Street signage for Washington, DC's first electric vehicle charging station located on the northwest corner of the intersection of U and 14th streets. | Department of Energy Photo |

It’s always exciting to attend a grand opening, especially when it represents a “first” for an entire region. Yesterday, the U.S. Department of Energy and the city of Washington, DC joined together to celebrate the installation of the first public electric vehicle charging station in the bustling U Street neighborhood.

While the rainy weather provided a little gloom, the outlook was decidedly sunny, with Acting Under Secretary for Energy Cathy Zoi providing context for this momentous event. “We’re now on the cusp of the next exciting chapter in our love affair with the automobile: the arrival of plug-in cars that are cost-effective, convenient and comfortable,” she said.

Secretary Zoi explained that this charger, the first of hundreds in the greater metropolitanDC area, is only part of the Department of Energy’s much larger nationwide effort.

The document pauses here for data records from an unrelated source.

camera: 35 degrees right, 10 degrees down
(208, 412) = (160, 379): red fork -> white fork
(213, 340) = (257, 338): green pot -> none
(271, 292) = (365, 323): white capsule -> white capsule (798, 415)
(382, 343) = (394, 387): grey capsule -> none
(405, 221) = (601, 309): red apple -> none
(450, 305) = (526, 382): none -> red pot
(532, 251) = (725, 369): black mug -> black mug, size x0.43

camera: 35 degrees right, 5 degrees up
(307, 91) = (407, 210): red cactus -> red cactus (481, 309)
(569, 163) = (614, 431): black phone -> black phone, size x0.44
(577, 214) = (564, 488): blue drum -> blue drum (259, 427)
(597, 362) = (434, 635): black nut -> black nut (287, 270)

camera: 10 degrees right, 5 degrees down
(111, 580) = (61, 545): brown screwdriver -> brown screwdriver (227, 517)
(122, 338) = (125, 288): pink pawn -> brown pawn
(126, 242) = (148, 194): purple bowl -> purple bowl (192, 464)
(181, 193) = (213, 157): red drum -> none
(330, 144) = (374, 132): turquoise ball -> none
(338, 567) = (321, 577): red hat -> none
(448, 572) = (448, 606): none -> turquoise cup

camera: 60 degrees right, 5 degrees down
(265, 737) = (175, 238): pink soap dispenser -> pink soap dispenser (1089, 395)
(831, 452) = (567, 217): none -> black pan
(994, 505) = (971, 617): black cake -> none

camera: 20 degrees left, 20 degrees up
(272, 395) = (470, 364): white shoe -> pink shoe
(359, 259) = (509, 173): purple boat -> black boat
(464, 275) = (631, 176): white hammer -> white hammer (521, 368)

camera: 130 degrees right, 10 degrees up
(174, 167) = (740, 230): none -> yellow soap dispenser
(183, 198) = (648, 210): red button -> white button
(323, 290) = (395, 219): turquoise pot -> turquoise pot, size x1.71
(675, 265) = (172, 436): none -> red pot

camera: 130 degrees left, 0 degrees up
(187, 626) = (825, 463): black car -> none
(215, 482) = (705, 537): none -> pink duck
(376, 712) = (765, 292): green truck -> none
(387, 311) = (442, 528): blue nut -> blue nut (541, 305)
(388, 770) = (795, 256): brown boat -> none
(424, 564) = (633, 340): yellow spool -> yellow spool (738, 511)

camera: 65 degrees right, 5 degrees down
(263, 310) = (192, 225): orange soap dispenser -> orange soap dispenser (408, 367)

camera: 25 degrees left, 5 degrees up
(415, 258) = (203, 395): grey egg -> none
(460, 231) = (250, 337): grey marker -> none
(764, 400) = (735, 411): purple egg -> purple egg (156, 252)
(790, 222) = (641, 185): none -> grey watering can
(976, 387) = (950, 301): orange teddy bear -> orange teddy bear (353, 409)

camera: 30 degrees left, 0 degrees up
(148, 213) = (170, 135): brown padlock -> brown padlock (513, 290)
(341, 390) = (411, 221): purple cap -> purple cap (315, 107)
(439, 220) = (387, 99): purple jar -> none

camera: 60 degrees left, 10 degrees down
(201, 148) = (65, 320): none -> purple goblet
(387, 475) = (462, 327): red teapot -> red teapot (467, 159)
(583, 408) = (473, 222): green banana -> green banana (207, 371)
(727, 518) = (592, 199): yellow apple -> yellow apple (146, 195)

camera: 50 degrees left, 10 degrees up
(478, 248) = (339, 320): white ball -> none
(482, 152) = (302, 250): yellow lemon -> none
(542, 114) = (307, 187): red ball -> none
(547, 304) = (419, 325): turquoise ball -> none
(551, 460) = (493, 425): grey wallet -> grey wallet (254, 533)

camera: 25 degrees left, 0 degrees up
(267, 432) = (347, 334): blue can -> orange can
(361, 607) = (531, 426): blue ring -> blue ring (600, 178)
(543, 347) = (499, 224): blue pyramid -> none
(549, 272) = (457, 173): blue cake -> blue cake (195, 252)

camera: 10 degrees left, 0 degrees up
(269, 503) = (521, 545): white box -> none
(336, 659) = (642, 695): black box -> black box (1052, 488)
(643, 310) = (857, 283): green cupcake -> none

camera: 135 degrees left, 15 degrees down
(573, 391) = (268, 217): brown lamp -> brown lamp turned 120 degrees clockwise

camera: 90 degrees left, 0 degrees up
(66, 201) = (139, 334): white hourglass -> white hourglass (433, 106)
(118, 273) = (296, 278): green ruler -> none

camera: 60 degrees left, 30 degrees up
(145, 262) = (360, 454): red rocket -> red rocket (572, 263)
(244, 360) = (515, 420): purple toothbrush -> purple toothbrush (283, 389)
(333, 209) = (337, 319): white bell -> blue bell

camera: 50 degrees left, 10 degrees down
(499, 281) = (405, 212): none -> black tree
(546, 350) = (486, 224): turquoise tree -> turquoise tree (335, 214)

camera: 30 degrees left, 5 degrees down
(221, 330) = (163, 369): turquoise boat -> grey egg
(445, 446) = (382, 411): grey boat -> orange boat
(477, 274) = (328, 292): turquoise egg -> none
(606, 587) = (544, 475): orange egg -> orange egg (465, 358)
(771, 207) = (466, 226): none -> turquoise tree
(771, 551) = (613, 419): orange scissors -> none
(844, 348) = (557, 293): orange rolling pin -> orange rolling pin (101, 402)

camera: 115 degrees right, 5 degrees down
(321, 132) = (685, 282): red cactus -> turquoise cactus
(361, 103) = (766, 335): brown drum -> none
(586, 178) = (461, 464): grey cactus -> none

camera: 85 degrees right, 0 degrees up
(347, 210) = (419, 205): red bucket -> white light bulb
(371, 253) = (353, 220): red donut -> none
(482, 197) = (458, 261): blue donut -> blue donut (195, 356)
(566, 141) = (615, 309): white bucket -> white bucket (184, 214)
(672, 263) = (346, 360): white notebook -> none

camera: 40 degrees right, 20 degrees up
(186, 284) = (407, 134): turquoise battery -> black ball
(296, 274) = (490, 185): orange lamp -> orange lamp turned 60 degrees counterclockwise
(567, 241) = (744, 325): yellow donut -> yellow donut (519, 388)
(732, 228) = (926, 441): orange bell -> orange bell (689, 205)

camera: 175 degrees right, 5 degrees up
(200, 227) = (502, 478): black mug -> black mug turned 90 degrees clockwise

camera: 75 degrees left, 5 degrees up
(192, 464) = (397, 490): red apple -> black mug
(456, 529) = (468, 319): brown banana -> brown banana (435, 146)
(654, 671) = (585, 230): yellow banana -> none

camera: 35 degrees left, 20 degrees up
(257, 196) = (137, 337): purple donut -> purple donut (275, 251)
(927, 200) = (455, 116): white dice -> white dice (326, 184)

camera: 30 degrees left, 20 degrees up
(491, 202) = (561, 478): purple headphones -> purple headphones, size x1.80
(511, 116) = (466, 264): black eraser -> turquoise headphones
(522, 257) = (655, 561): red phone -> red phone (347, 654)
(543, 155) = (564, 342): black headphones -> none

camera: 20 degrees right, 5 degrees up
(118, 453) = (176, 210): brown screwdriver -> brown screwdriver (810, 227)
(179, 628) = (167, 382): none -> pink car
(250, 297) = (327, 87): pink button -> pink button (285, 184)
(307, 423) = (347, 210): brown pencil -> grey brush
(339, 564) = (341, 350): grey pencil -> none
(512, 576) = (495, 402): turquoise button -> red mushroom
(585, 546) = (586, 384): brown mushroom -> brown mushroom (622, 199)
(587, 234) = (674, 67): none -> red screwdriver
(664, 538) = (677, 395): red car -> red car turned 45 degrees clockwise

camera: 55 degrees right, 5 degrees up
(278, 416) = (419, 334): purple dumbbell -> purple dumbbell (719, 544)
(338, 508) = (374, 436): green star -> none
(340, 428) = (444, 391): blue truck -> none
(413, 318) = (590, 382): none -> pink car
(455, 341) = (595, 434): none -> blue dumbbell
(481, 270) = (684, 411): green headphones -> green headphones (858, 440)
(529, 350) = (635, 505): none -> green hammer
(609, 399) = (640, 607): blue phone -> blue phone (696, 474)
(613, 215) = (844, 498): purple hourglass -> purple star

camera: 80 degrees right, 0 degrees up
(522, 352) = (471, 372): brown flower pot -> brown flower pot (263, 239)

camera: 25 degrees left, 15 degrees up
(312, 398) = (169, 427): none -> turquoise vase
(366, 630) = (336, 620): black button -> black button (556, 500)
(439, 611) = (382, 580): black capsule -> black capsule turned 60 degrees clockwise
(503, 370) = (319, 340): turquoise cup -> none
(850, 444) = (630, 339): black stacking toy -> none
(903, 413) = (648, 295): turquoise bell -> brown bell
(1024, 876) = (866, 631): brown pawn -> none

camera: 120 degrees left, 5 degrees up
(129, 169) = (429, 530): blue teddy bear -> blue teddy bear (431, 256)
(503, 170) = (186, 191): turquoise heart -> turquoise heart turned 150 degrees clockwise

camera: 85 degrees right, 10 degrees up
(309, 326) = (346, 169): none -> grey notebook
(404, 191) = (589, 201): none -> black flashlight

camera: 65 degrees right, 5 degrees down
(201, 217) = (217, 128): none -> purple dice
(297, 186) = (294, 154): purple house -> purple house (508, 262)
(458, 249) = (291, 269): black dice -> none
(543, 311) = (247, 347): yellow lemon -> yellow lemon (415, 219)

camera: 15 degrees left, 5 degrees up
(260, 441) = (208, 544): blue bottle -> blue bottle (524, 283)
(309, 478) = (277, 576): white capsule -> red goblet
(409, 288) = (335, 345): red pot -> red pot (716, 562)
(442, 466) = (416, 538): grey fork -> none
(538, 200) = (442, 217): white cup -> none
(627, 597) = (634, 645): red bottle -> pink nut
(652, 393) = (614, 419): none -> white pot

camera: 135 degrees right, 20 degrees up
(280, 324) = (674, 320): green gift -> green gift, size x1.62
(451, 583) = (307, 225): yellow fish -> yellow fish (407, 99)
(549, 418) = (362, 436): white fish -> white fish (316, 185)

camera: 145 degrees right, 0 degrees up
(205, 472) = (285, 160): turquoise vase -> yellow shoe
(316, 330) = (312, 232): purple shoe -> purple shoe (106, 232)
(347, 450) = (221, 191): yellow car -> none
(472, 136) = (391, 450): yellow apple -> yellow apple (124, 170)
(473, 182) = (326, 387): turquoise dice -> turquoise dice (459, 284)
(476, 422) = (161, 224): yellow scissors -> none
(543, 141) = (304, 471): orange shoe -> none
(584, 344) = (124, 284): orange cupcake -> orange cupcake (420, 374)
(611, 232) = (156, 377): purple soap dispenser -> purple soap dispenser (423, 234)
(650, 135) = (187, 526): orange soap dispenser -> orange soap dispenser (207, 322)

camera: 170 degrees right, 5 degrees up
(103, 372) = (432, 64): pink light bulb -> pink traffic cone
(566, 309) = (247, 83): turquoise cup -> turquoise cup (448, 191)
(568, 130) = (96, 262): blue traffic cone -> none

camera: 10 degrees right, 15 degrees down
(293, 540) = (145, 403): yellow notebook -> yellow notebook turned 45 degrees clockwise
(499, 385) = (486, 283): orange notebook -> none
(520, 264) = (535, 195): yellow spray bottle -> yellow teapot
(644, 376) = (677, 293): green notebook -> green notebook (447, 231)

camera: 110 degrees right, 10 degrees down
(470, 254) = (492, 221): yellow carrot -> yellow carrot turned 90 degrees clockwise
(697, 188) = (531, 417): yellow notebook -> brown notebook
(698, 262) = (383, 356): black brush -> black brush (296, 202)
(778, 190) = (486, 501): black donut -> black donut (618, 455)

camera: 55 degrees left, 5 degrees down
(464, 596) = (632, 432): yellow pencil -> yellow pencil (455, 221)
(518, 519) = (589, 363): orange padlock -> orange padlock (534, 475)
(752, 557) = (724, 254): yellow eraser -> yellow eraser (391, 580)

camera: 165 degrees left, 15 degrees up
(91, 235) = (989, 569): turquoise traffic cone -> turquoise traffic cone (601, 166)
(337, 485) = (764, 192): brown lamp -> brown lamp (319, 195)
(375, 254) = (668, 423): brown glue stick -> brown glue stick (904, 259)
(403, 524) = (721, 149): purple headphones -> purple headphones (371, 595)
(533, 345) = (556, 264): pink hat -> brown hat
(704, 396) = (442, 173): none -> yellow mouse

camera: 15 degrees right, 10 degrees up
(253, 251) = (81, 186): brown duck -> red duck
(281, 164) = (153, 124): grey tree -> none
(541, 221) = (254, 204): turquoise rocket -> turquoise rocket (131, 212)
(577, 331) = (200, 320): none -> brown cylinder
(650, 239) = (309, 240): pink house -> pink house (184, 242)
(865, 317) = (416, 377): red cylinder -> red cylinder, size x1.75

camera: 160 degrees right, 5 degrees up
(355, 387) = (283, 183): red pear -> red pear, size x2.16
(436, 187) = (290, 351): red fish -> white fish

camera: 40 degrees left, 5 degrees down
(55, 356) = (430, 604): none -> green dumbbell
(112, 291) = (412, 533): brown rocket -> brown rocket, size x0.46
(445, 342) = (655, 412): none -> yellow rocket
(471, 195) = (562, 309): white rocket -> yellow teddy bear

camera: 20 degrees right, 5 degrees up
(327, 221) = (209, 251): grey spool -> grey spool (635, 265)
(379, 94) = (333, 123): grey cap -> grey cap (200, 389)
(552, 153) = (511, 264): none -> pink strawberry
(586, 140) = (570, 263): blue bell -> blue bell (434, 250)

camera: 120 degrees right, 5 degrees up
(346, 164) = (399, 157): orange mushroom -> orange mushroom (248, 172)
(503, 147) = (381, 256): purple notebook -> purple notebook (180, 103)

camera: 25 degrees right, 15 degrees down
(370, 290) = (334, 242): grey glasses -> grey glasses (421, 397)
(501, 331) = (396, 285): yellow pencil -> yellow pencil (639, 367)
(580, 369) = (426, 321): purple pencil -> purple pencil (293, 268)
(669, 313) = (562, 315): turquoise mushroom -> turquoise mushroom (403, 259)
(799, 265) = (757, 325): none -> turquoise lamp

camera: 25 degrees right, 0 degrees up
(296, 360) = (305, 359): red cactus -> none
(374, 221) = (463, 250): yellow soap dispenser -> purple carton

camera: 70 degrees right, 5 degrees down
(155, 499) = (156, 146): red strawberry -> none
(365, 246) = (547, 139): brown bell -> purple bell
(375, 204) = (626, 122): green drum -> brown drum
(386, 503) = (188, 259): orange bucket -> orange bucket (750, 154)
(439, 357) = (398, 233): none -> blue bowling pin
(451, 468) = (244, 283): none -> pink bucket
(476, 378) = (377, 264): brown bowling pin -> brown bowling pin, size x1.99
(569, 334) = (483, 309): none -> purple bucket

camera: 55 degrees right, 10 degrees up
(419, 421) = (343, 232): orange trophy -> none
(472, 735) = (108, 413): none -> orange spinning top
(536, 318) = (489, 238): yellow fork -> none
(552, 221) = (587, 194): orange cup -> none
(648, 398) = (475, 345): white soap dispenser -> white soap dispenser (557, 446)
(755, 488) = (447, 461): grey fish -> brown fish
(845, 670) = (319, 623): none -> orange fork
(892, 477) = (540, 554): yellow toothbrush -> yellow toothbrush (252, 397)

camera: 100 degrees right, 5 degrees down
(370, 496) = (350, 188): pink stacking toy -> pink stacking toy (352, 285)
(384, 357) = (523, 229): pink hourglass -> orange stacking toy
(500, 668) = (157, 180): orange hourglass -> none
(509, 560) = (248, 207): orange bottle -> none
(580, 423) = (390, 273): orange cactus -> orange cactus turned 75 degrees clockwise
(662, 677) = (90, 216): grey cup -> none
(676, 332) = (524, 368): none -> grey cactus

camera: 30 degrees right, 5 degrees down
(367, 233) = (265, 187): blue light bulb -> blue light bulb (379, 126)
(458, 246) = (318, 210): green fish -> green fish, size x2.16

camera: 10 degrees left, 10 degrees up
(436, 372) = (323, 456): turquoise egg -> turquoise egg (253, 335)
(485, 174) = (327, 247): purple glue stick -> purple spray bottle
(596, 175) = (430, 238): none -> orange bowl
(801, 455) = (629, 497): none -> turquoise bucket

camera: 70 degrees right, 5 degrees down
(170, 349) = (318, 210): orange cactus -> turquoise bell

Part of a Recovery Act project by Coulomb Technologies, this charger is only one of nearly 5,000 charging stations that will be installed in nine cities across the country.

In total, the eight Recovery Act plug-in electric vehicle demonstration projects will deploy more than 13,000 grid-connected vehicles and install 23,000 charging stations in residential, commercial and public locations.

In addition to federal investment, many cities are working to ready themselves for plug-in electric vehicles. As D.C. Mayor Adrian Fenty remarked, “This is a day that has been long waited for in D.C.” Because my job focuses on community deployment of alternative fuel vehicles, I was thrilled to share in this moment.

But as a spectator, the sense of normality was perhaps the most rewarding part of the entire event. The charger itself, with its pedestal style, simple connector, and credit card reader, fit in perfectly with the curb-side parking meters and nearby bike sharing station. Plugging in the GM Volt was as intuitive as pumping gas. 

This event today will be the first of many, as both plug-in electric vehicles and their infrastructure spread across the country. But I know that we at the Department and our counterparts in cities nationwide look forward to the day when these chargers are so common that they are just part of the everyday landscape.